Can I please have a small footprint TrueNAS?

The NAS marketplace is filled with small appliance NAS devices, often built on an ARM device platform. These small devices, such as 2009's iomega StorCenter IX2-dl (2x 3.5" HDD) and 2019's Synology DS419slim (4x 2.5" HDD) are handfuls of modest network storage joy.

iomega-storcenter-ix2-nas-1.jpg DS419slim.jpg


My companies own and use a number of these devices. They're small and practical for certain use cases.
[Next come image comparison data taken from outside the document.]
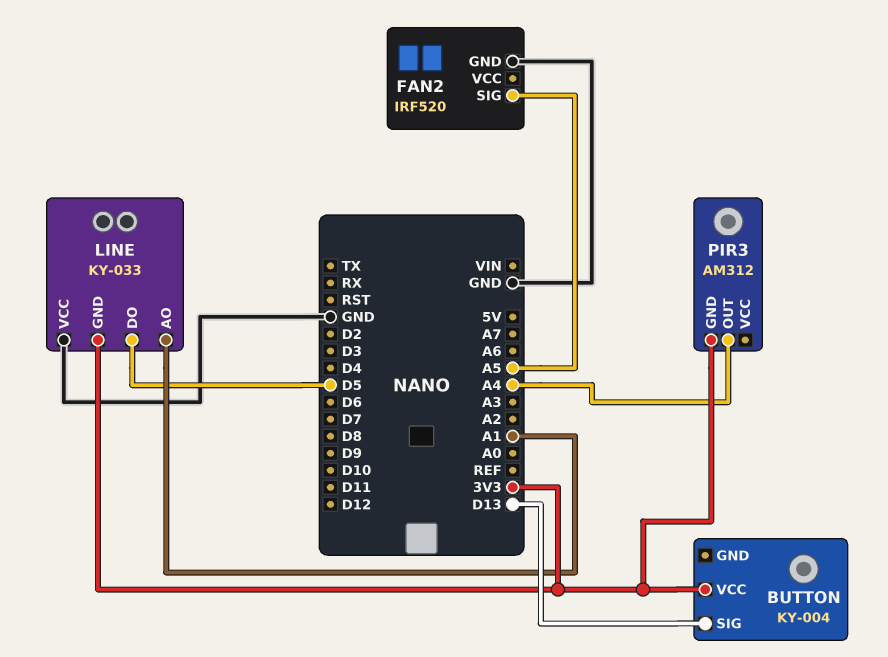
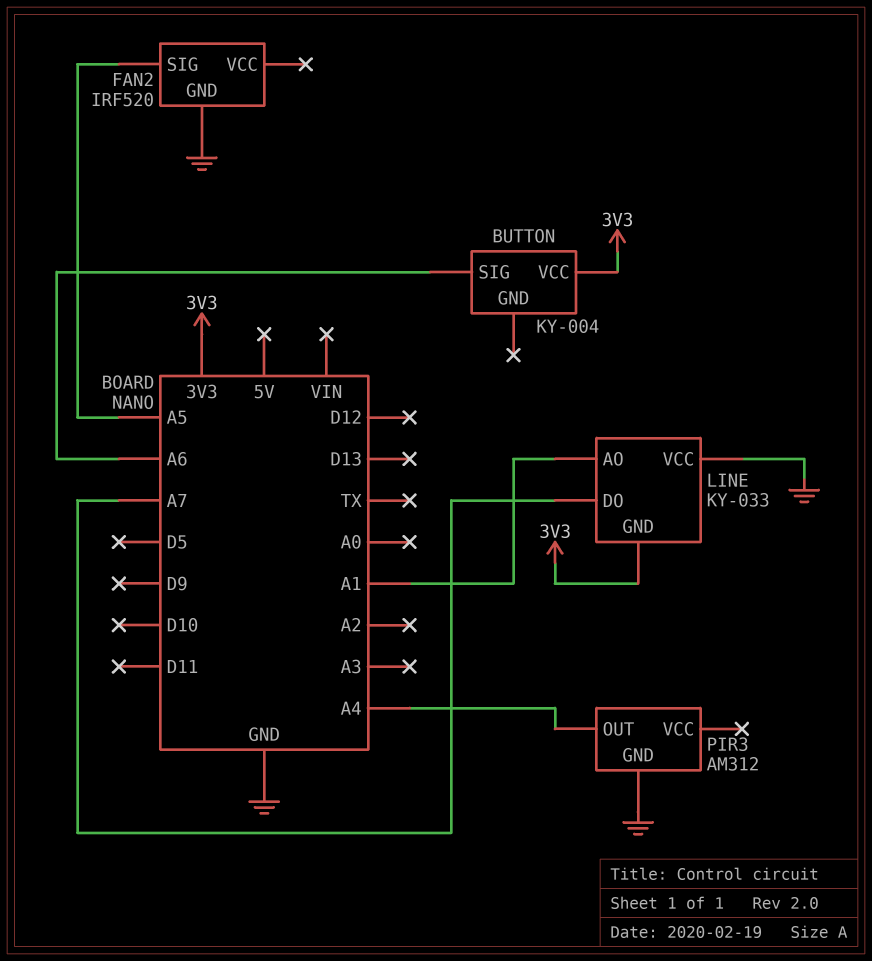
BUTTON pin SIG: D13 -> A6
LINE pin DO: D5 -> A7
PIR3 pin GND: 3V3 -> GND

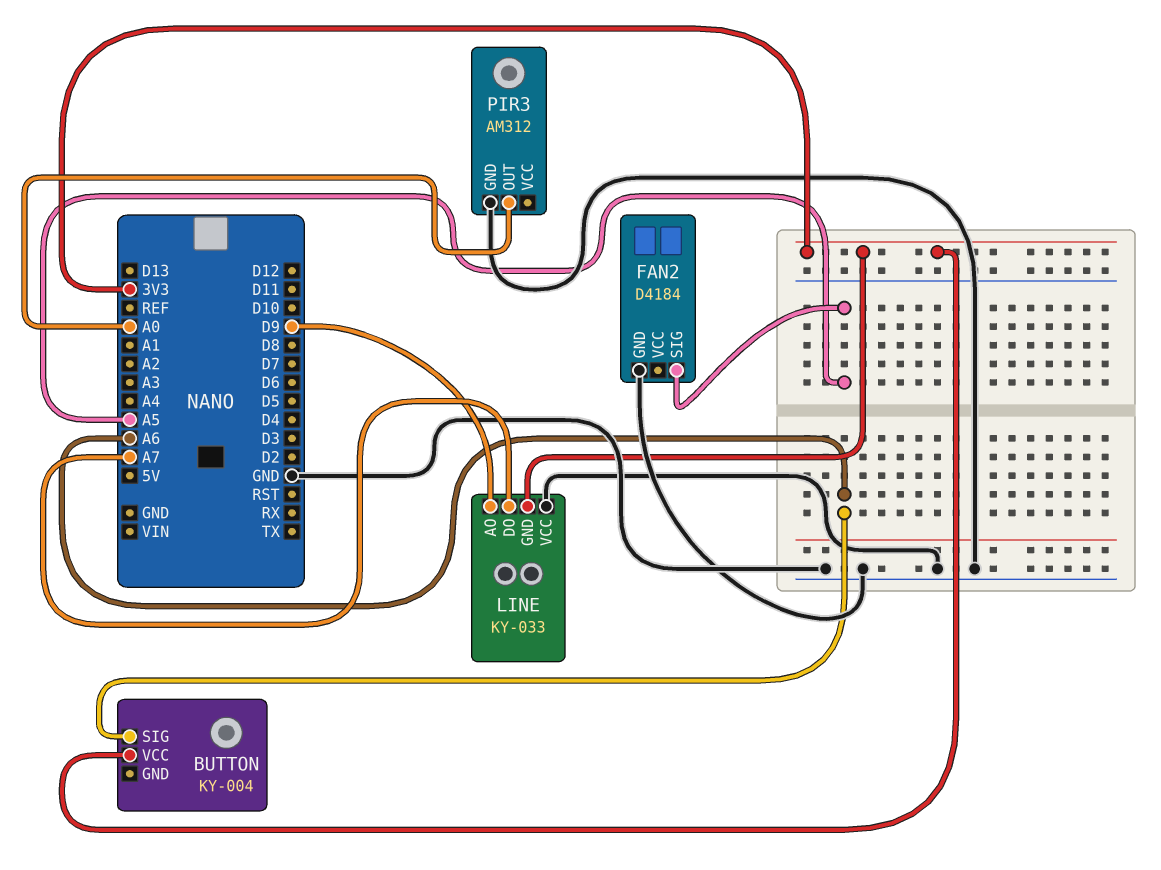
FAN2: IRF520 -> D4184
LINE pin AO: A1 -> D9
PIR3 pin OUT: A4 -> A0

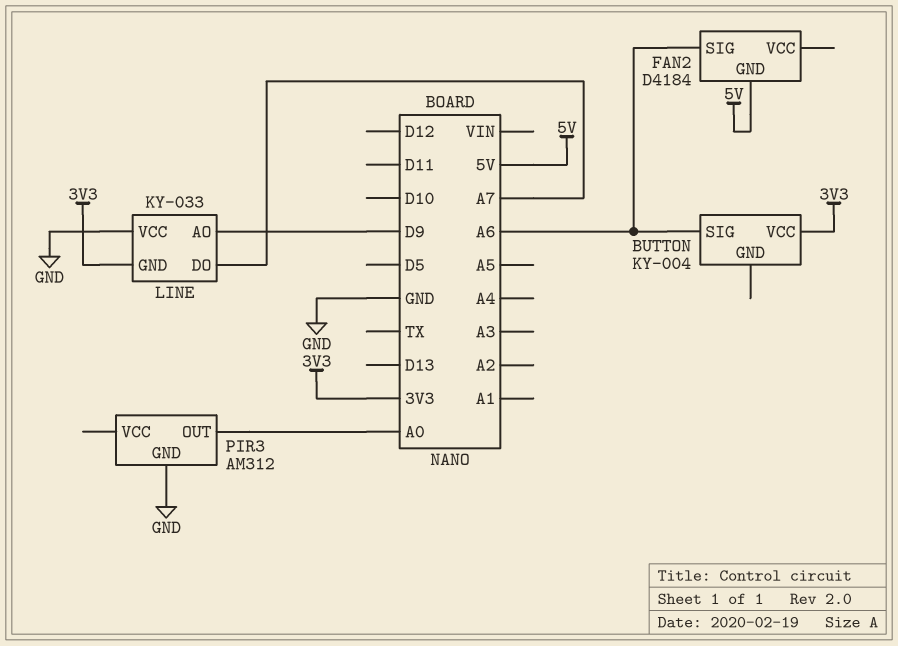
FAN2 pin GND: GND -> 5V
FAN2 pin SIG: A5 -> A6

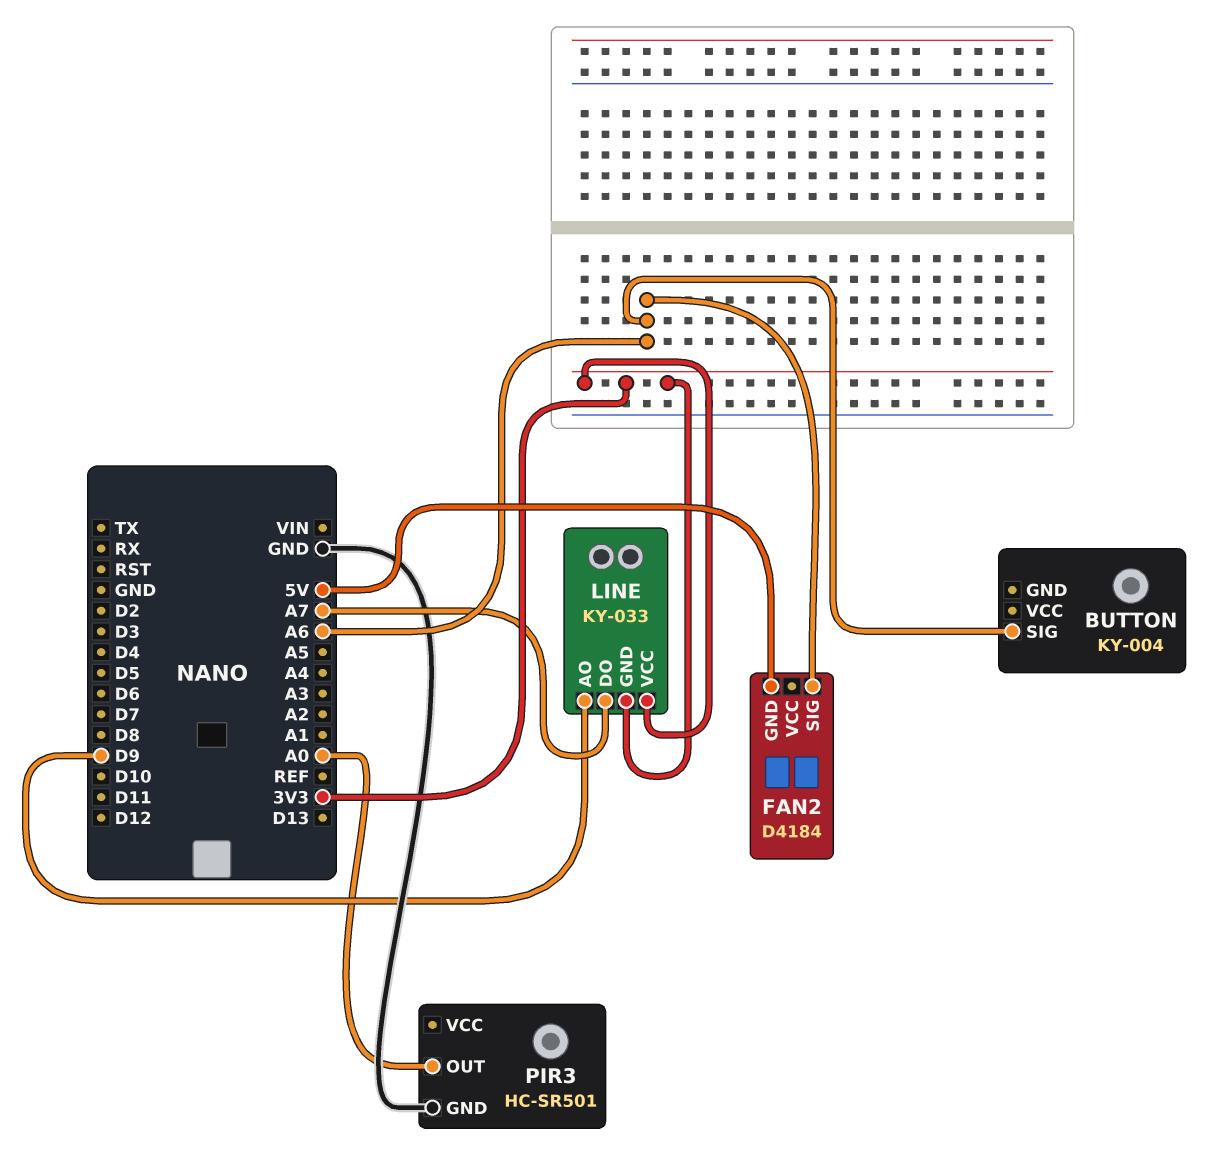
BUTTON pin VCC: 3V3 -> none
LINE pin VCC: GND -> 3V3
PIR3: AM312 -> HC-SR501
We've had numerous discussions over the years in the FreeNAS forums about why this seems difficult to duplicate with FreeNAS, and in one thread, I went to a little extra effort to talk about it, which @Ericloewe ended up trashing for unrelated reasons. We agreed that this is nevertheless an interesting topic, and I wanted to not-lose this information. I don't know exactly what is going to happen with this. I am kinda hoping people discuss the ins and outs of any solutions they find.

The fundamental problem is that you're going to find it extremely difficult to build a competent small form factor system out of generic parts.

Companies like HP put significant effort and customization into designing things like the HPE ProLiant MicroServer Gen10 Plus, which at 10"x10"x5" is about 500 cubic inches.

Compare that to your Bitfenix Phenom M at 13"x15"x10" or about 1950 cubic inches, nearly 4x as large.

Or the Supermicro SYS-5029S-TN2, the SC721 chassis, similar to the FreeNAS Mini, at 10"x8"x11", or 880 cubic inches, which is one of the most compact things you can easily get made out of at least somewhat generic standards-compliant parts.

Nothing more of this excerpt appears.